Bivariate distribution question

[Longines]

Hello all,

How would I do this question by hand?
I know I integrate from -infinity to +infinity for $f_x,y$, but I have no idea how to do it by hand! My algebra soup is bad, can someone please help me?

View attachment 3237P.S I heard some of my friends talking about some 'trick' you can do with the exponential part of the equation to solve it quicker.. but I don't know what they were talking about.

Thank you

 

[Jameson]

Hi there,

Usually with integrals in this form where you are integrating from $-\infty$ to $\infty$ I can find a way to do it by converting to polar coordinates, however I haven't found that yet.

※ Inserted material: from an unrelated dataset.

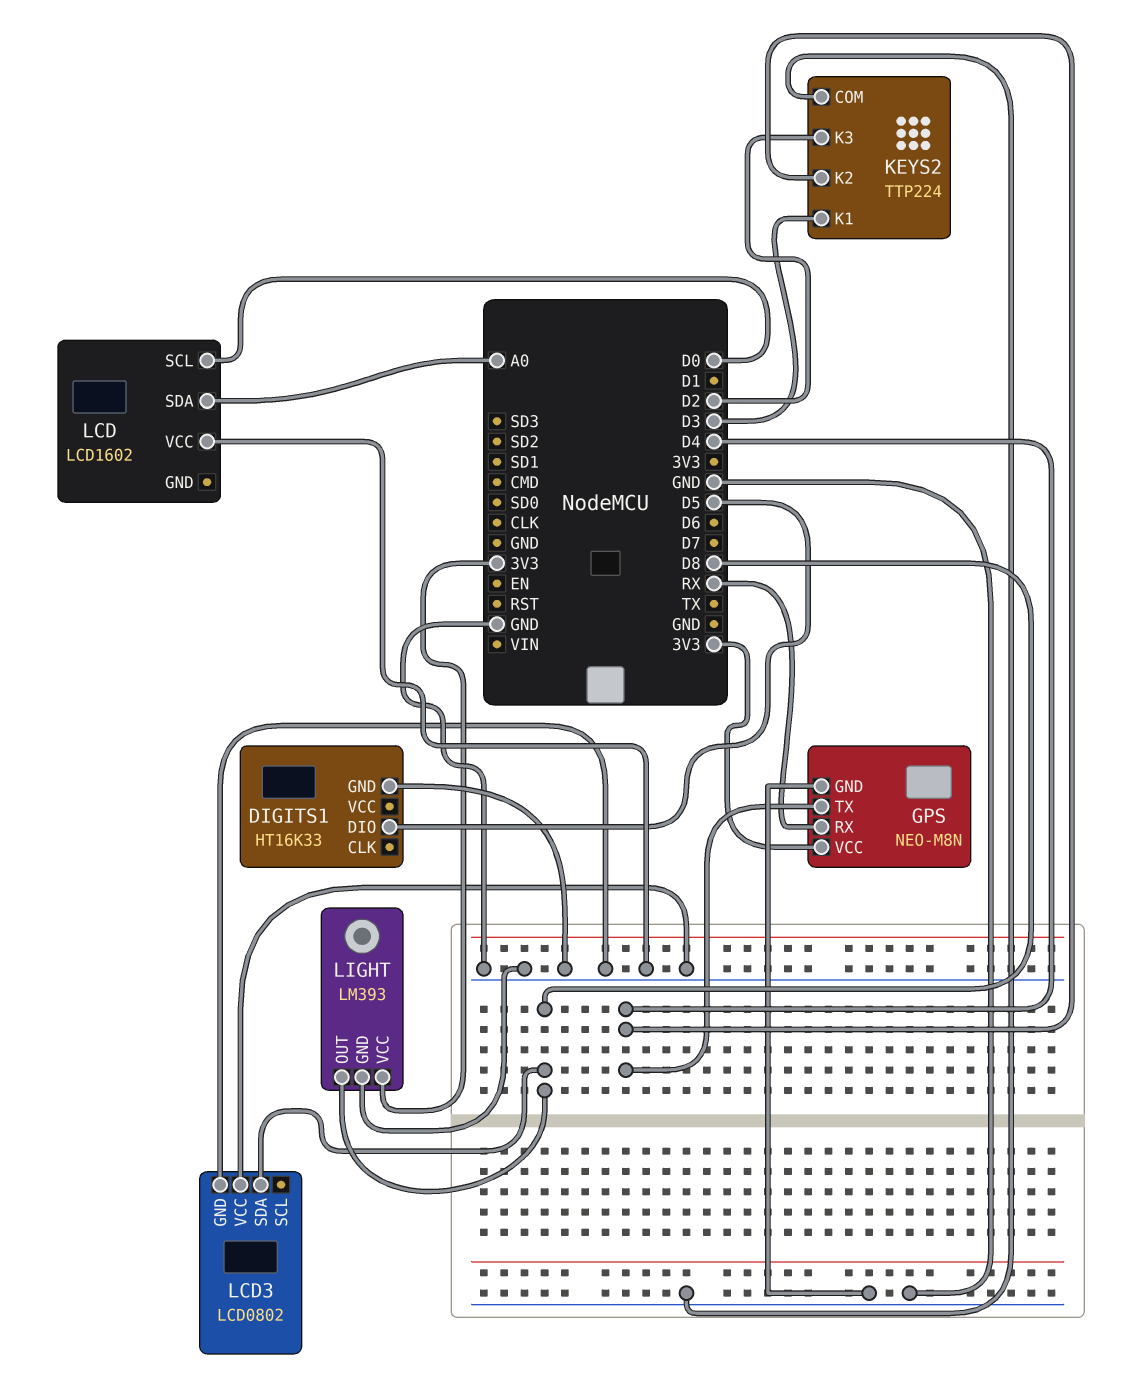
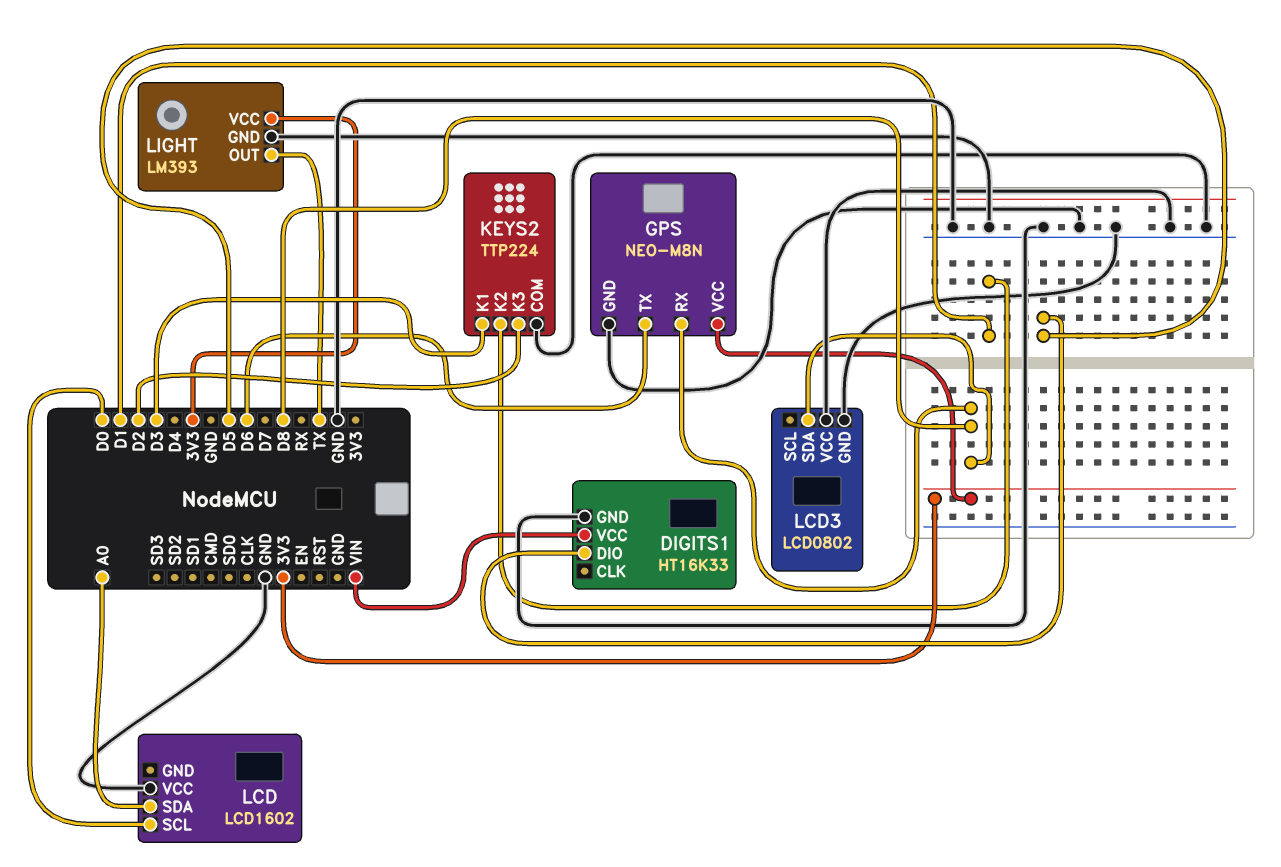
DIGITS1 pin VCC: none -> VIN
GPS pin RX: RX -> D8
GPS pin TX: D4 -> D6
KEYS2 pin K2: D4 -> D1
LIGHT pin OUT: D8 -> TX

I think some users here might be able to see the proper substitution though - ZaidAlyafey, mathbalarka, MarkFL and ILS are all very skilled in integration. :)

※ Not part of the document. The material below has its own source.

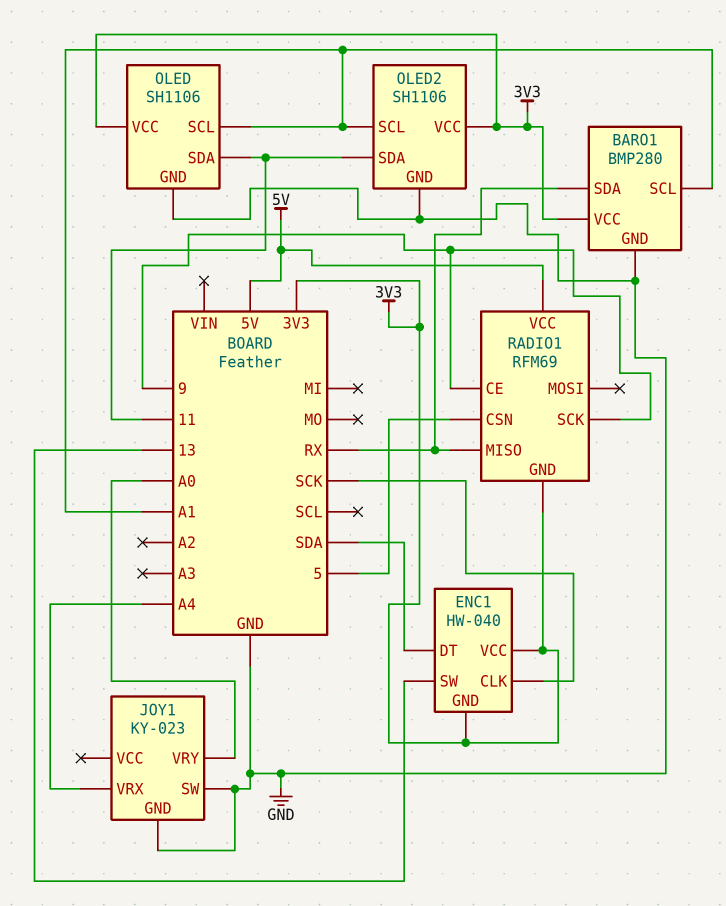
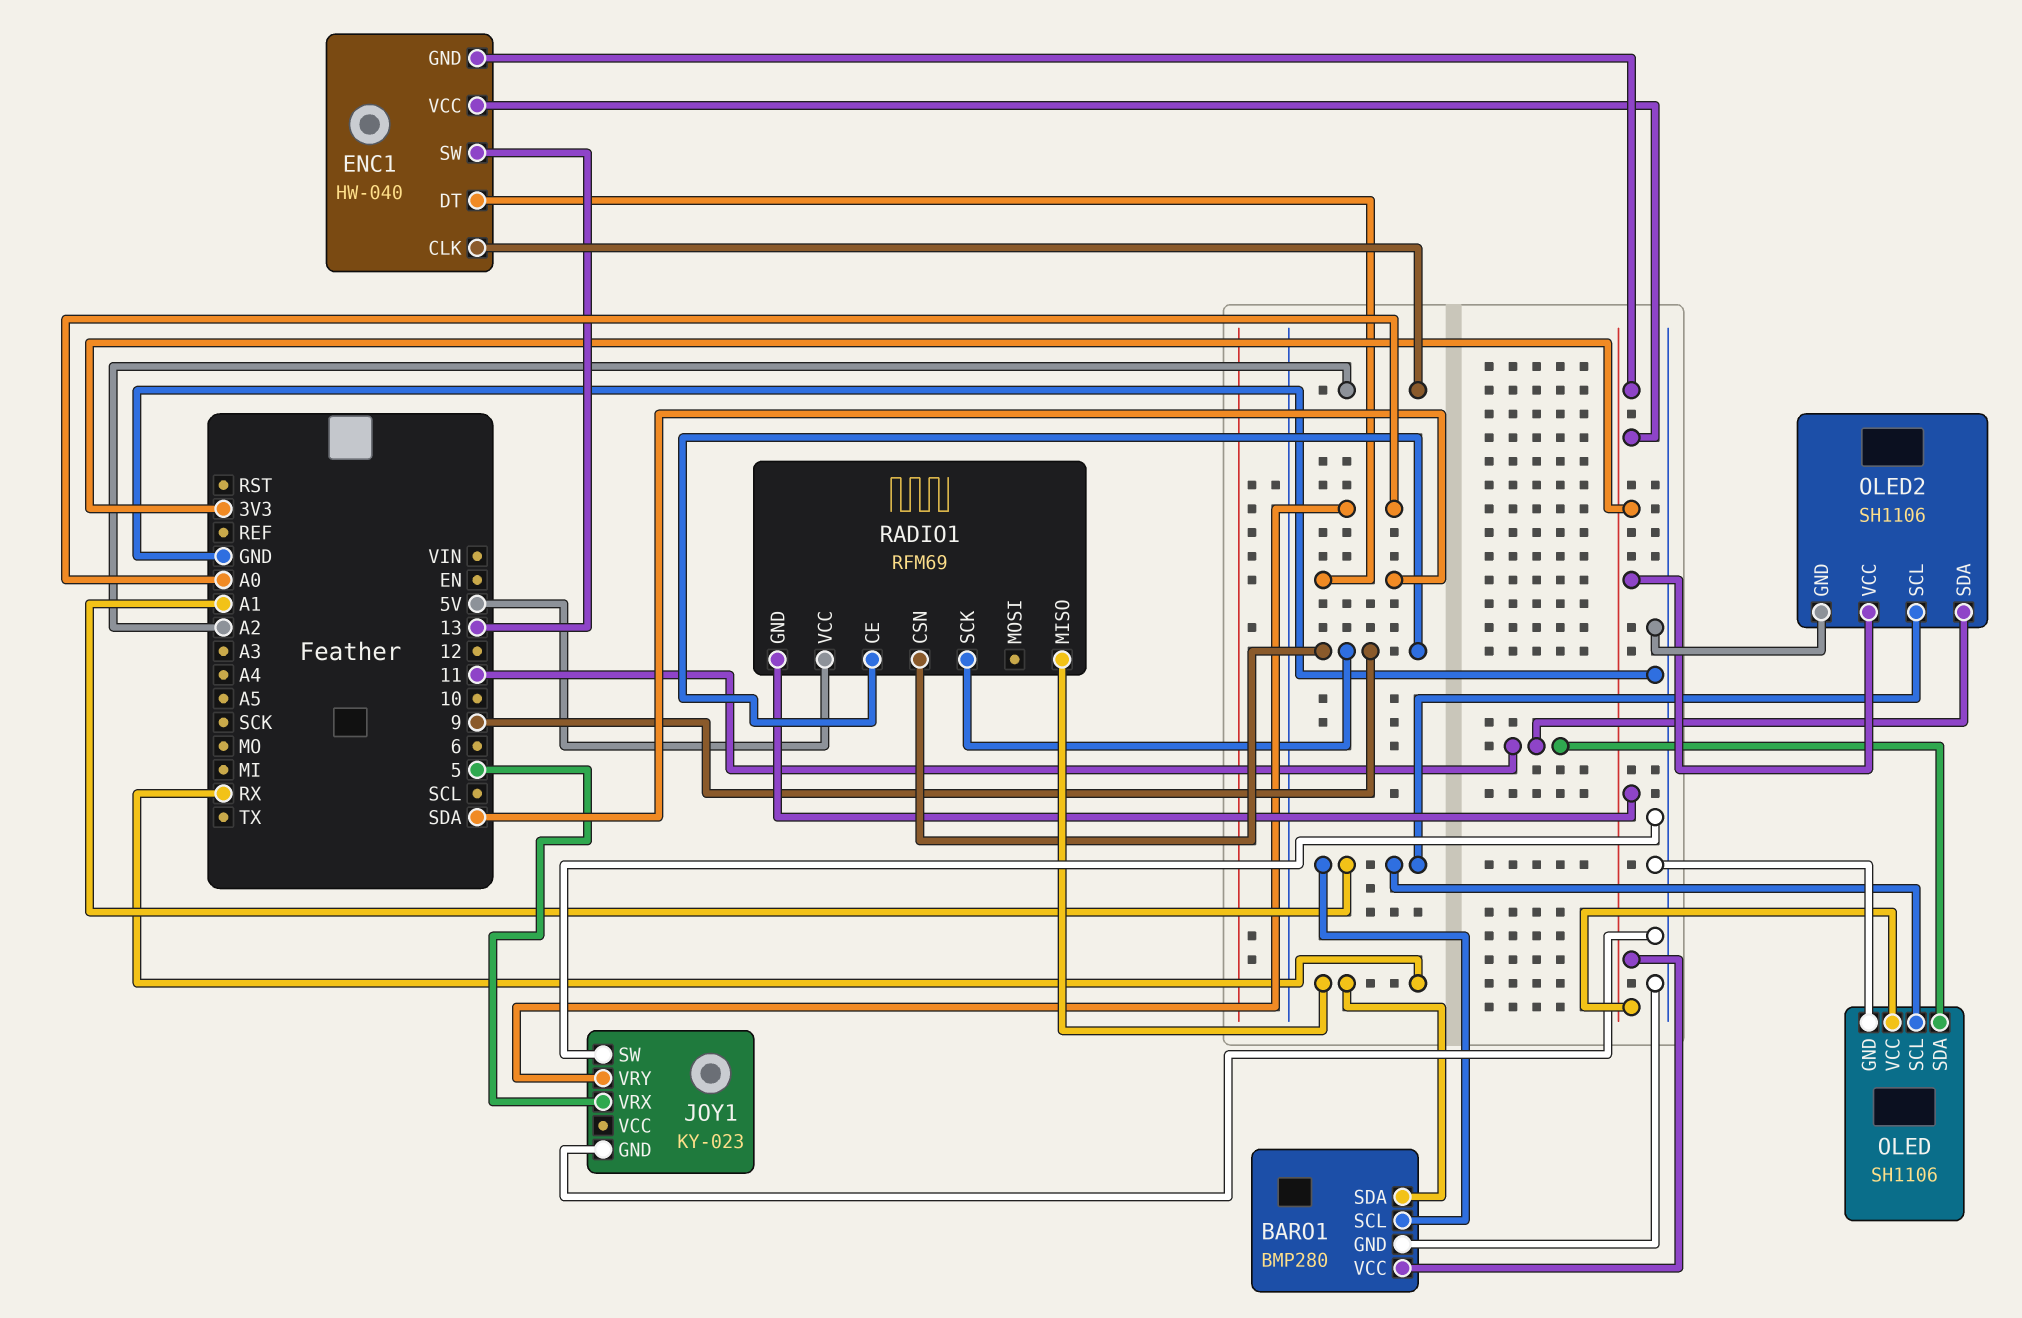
ENC1 pin CLK: SCK -> A2
JOY1 pin VRX: A4 -> 5
RADIO1 pin CSN: 5 -> 9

I'll post back if I think of it and hope you get some more input soon.

 

[I like Serena]

Hello all,

How would I do this question by hand?
I know I integrate from -infinity to +infinity for $f_x,y$, but I have no idea how to do it by hand! My algebra soup is bad, can someone please help me?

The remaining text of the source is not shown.